Gol de Ferran Torres no tempo extra garante o segundo título mundial da seleção espanhola; Messi encerra campanha argentina sem o bicampeonato
A espera de 16 anos chegou ao fim para a Espanha. Em uma final marcada por tensão, equilíbrio e drama até os últimos minutos, a seleção espanhola venceu a Argentina por 1 a 0 neste domingo (19), no Estádio MetLife, em Nova Jersey, e voltou a levantar a taça da Copa do Mundo. O gol do título saiu apenas na prorrogação, em uma partida em que a defesa argentina segurou o domínio espanhol durante boa parte do confronto.
O duelo entre duas gerações do futebol mundial — com Lionel Messi, aos 39 anos, disputando sua última grande oportunidade em Mundiais, e Lamine Yamal, de 19 anos, como símbolo da nova geração espanhola — terminou sem gols no tempo regulamentar. A decisão precisou avançar para os minutos extras para conhecer o campeão.

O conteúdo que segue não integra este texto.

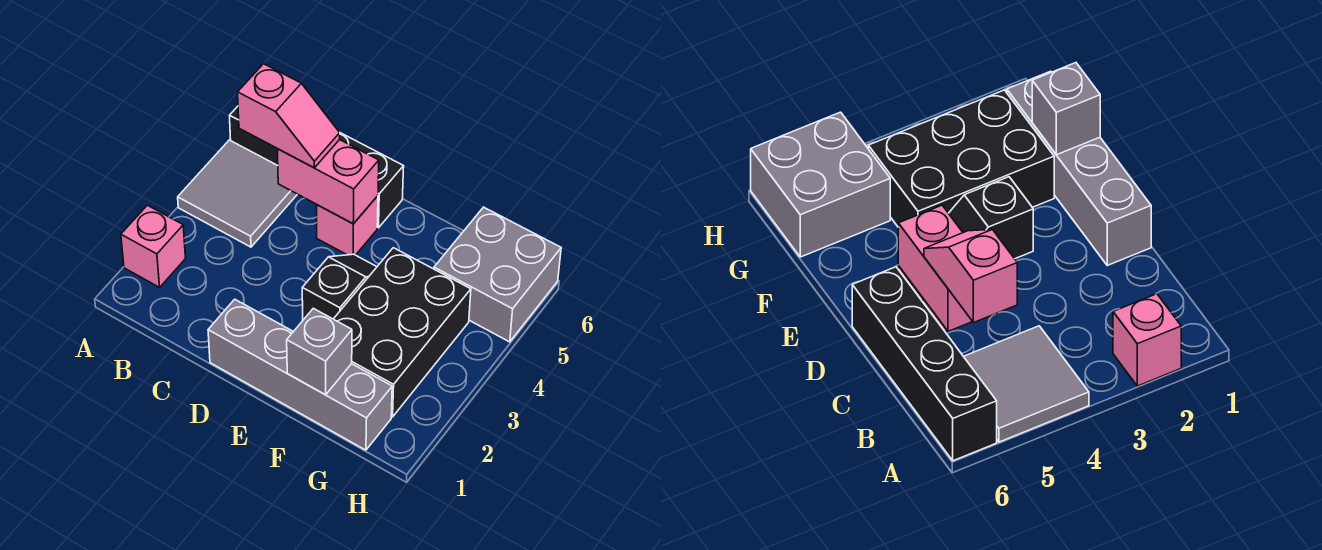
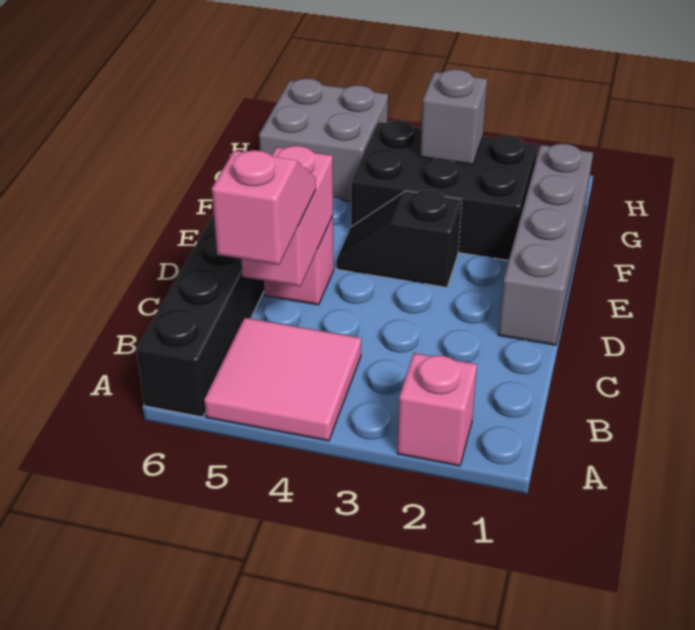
grey tile A4:B5 level 1 -> pink tile A4:B5 level 1
grey brick F1 level 2 -> grey brick G3 level 2

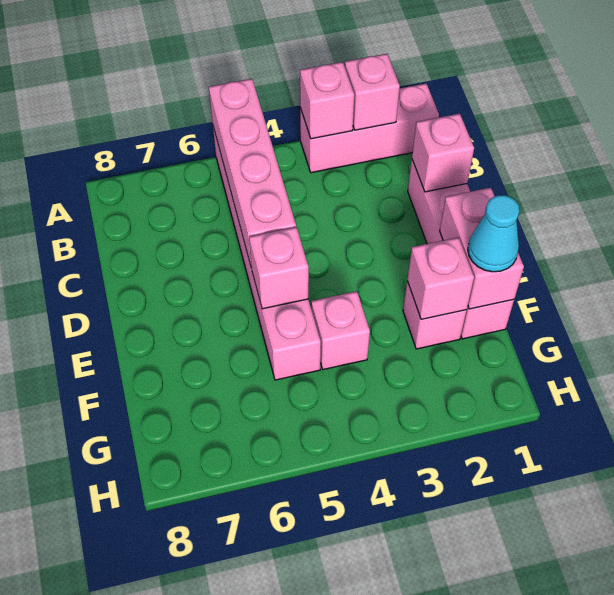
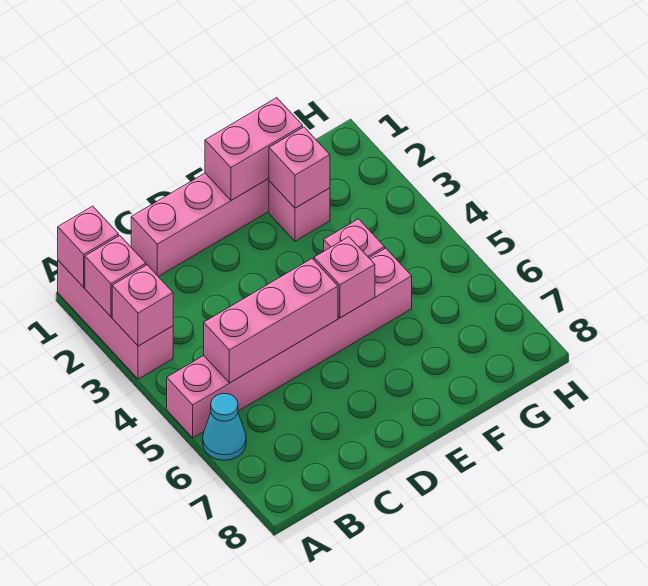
pink brick A5:D5 level 2 -> pink brick B5:D5 level 2
pink brick C1 level 2 -> pink brick A1 level 2
cyan cone F1 level 3 -> cyan cone A6 level 1

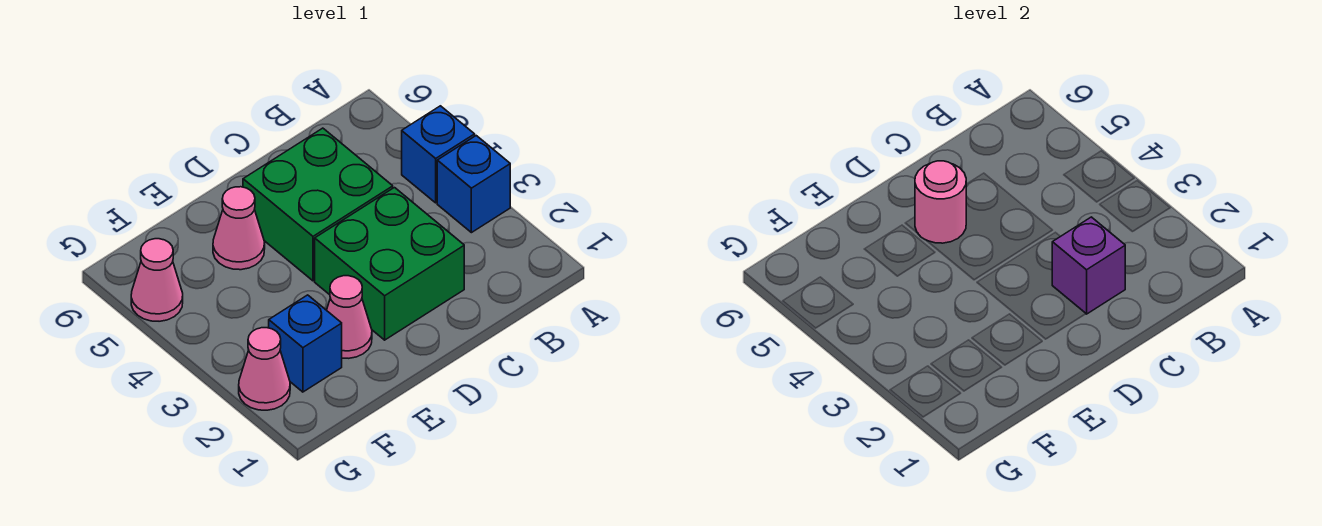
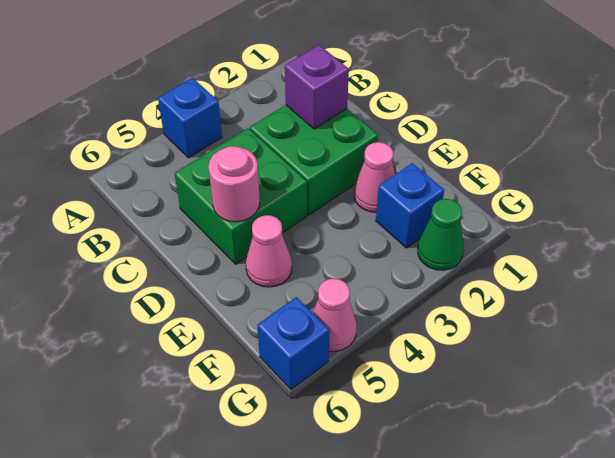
blue brick A3 level 1 -> blue brick G6 level 1
pink cone G2 level 1 -> green cone G2 level 1

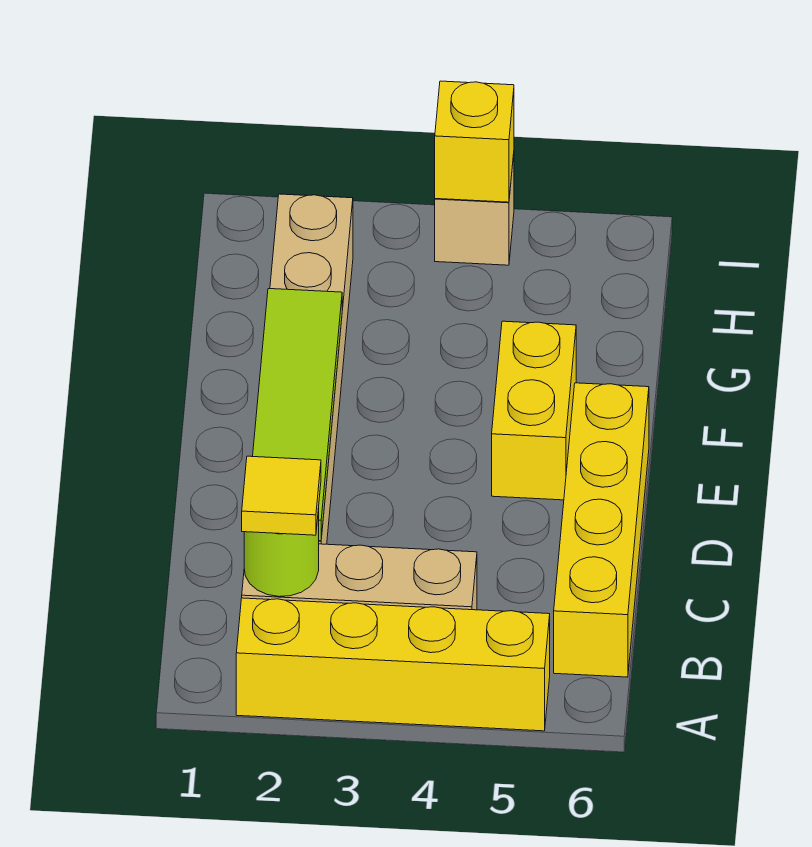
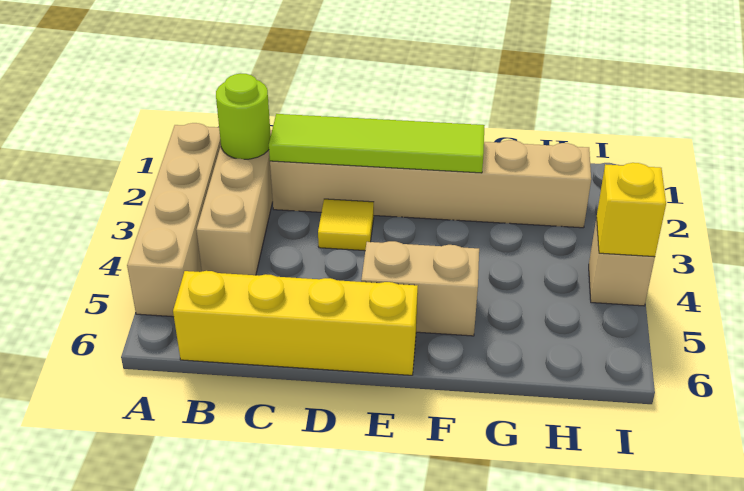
yellow brick A2:A5 level 1 -> tan brick A2:A5 level 1
yellow tile B2 level 3 -> yellow tile D3 level 1
yellow brick E5:F5 level 1 -> tan brick E5:F5 level 1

A Espanha controlou a posse de bola e criou as principais oportunidades ao longo do jogo, enquanto a Argentina apostou na resistência defensiva e nas tentativas de contra-ataque. O goleiro Emiliano Martínez teve atuação decisiva ao evitar que o placar fosse aberto antes da prorrogação.
No segundo tempo da prorrogação, a insistência espanhola finalmente foi recompensada. Ferran Torres marcou o gol que colocou a Espanha novamente no topo do futebol mundial e garantiu o segundo título da história da seleção em Copas do Mundo.
A Argentina ainda teve dificuldades para reagir e terminou a partida com um jogador a menos após a expulsão de Enzo Fernández, deixando escapar a chance de conquistar o quarto título mundial e repetir o feito de 2022.
Espanha confirma nova era no futebol mundial
O título coroa uma campanha marcada pelo controle de jogo, força coletiva e uma mistura entre jogadores experientes e jovens talentos. Durante o Mundial, a Espanha chegou à final mostrando consistência defensiva e protagonismo com a bola, características que marcaram a trajetória da equipe comandada por Luis de la Fuente.
Do outro lado, a Argentina encerra a Copa com a despedida de uma geração liderada por Messi, que buscava ampliar sua história após conquistar o Mundial de 2022 no Catar.
A decisão também encerrou a maior Copa da história, com 48 seleções participantes e partidas disputadas em Estados Unidos, México e Canadá.